Date/Time
Date(s) - 04/02/2013
2:30 pm
One of the largest problems facing the field of regenerative medicine is the delivery of nutrients to cells seeded deep within engineered tissues and organs. Improving nutrient delivery in ex vivo derived tissue scaffolds is especially complicated because they have pre-existing extracellular matrix architectures. However, the use of ex vivo derived tissue scaffolds remains popular because of their biochemical makeup. In these studies, we analyze and modulate nutrient deficiencies present in the model ex vivo derived human umbilical vein (HUV) scaffold, which has potential applications as a vascular graft. To better develop the HUV as a vascular graft, its physical barriers and other tissue specific mass transfer limitations were analyzed so that conditions such as decellularization and nutrient delivery could be optimized. Next, controlled oxygen gradients were used to increase the migration of smooth muscle cells into oxygen deprived regions of the HUV bioscaffold.
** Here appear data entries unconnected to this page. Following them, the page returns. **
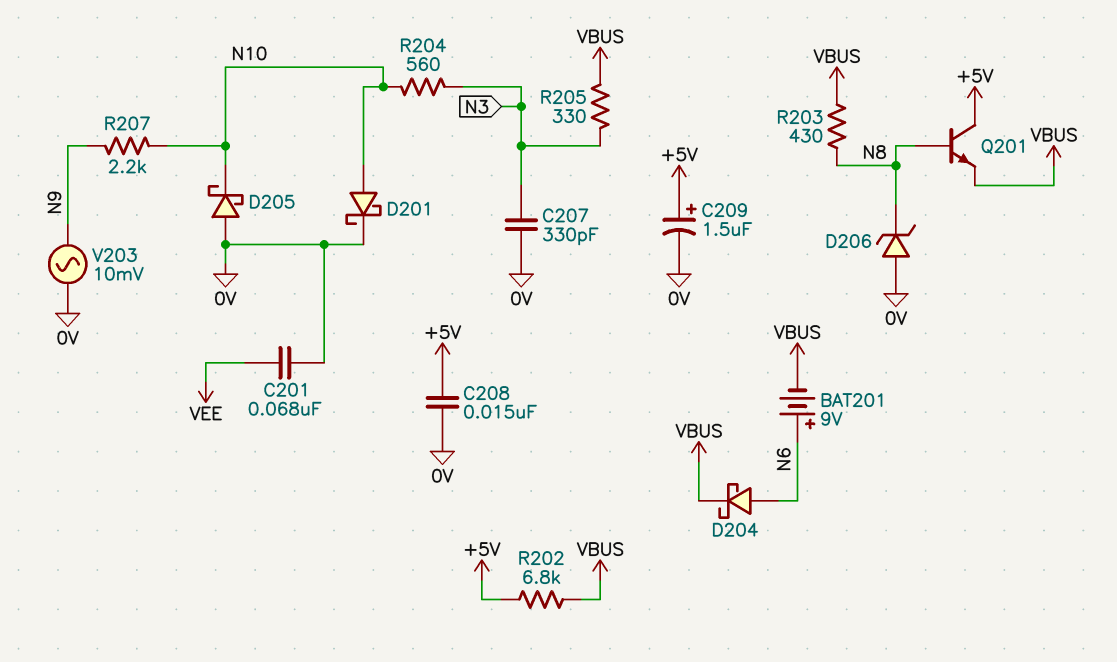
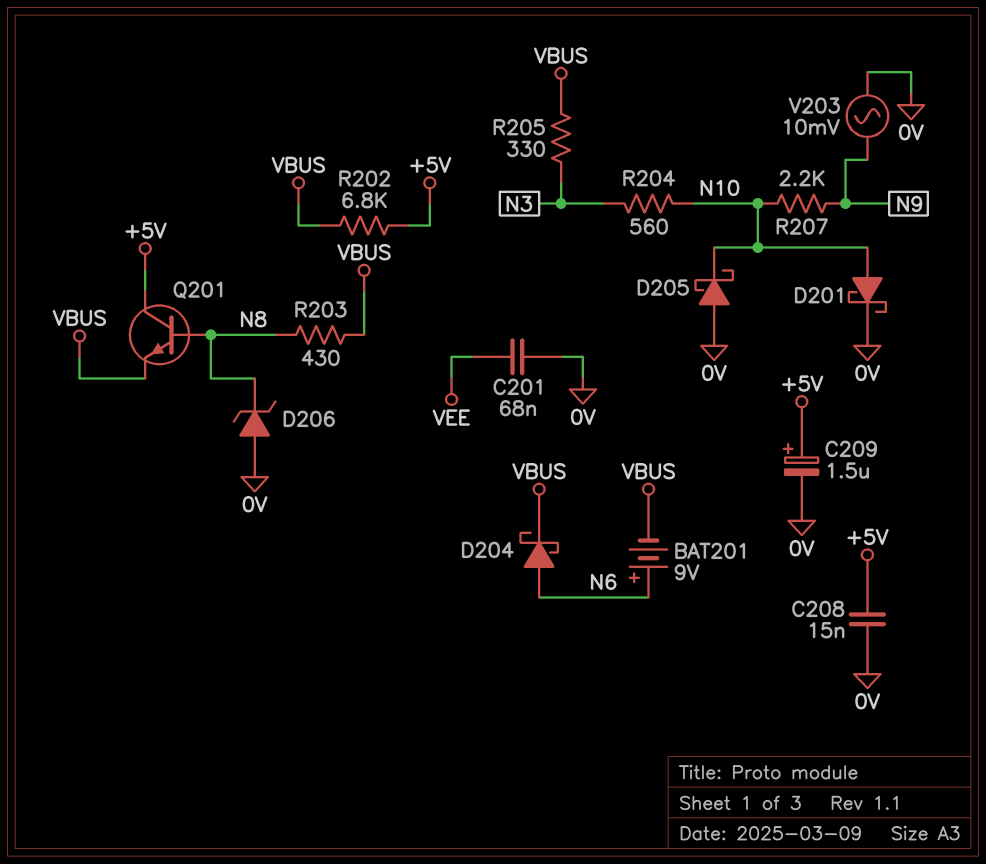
C207: 330pF (0V, N3) -> none

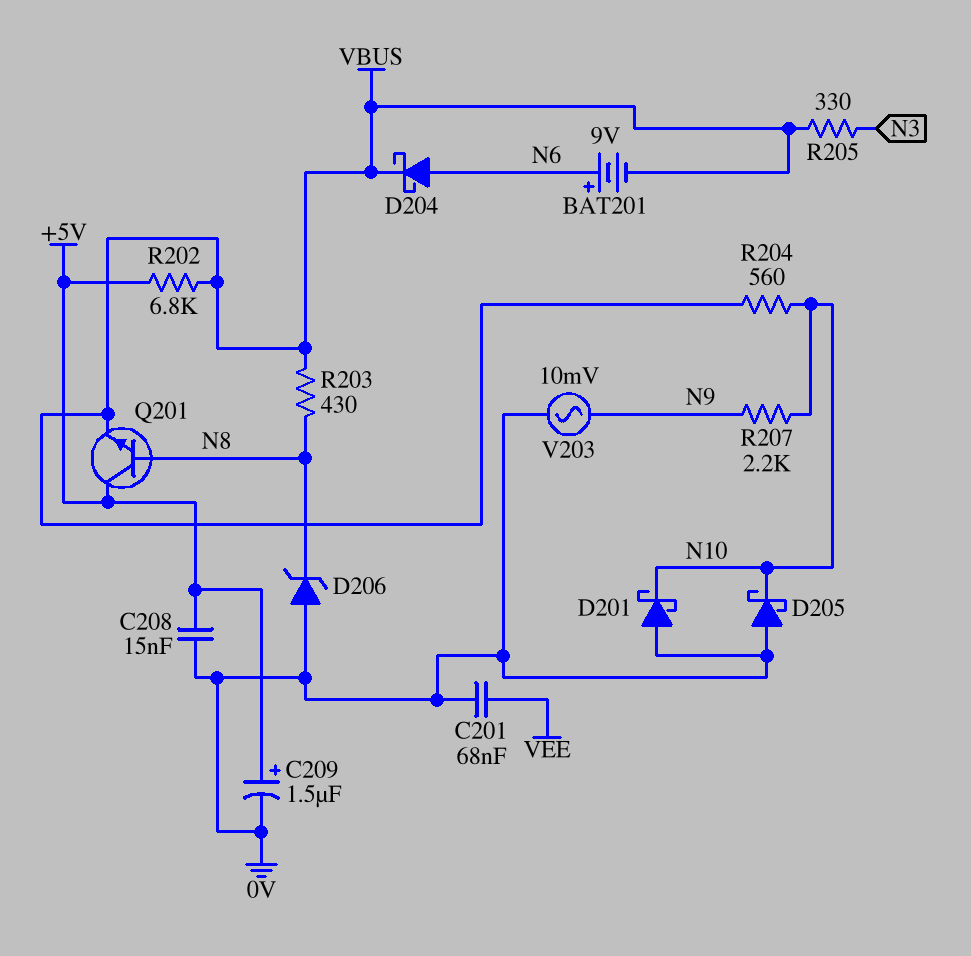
D201: schottky (A N10, K 0V) -> schottky (A 0V, K N10)
R204: 560 (N3, N10) -> 560 (N10, VBUS)

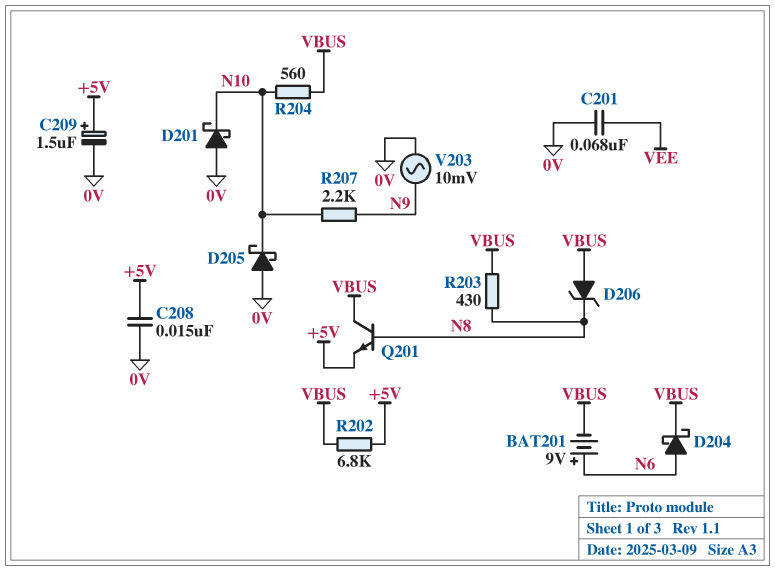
D206: zener (A 0V, K N8) -> zener (A VBUS, K N8)
Q201: NPN (B N8, C +5V, E VBUS) -> NPN (B N8, C VBUS, E +5V)
R205: 330 (N3, VBUS) -> none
Finally, we attempted to provide a long-term mechanism for the delivery of nutrients by inducing the formation of a nutrient rich microvessel system. Overall, our goal was to overcome the mass transfer limitations that have historically impeded attempts to densely populate the HUV with cells, and then to provide a long-term solution to sustain these high-cell densities. These investigations have shown that the creation of engineered tissues from ex vivo derived scaffolds can be aided by selective decellularization to optimize mass transfer and cellular integration characteristics. Additionally, the use of controlled and directed oxygen gradients in vitro was shown to significantly enhance the initial stages of construct maturation and cell migration. Finally, after deriving a pro-angiogenic extract, it was shown that we can induce and modulate the initial stages of microvessel formation within the HUV bioscaffold.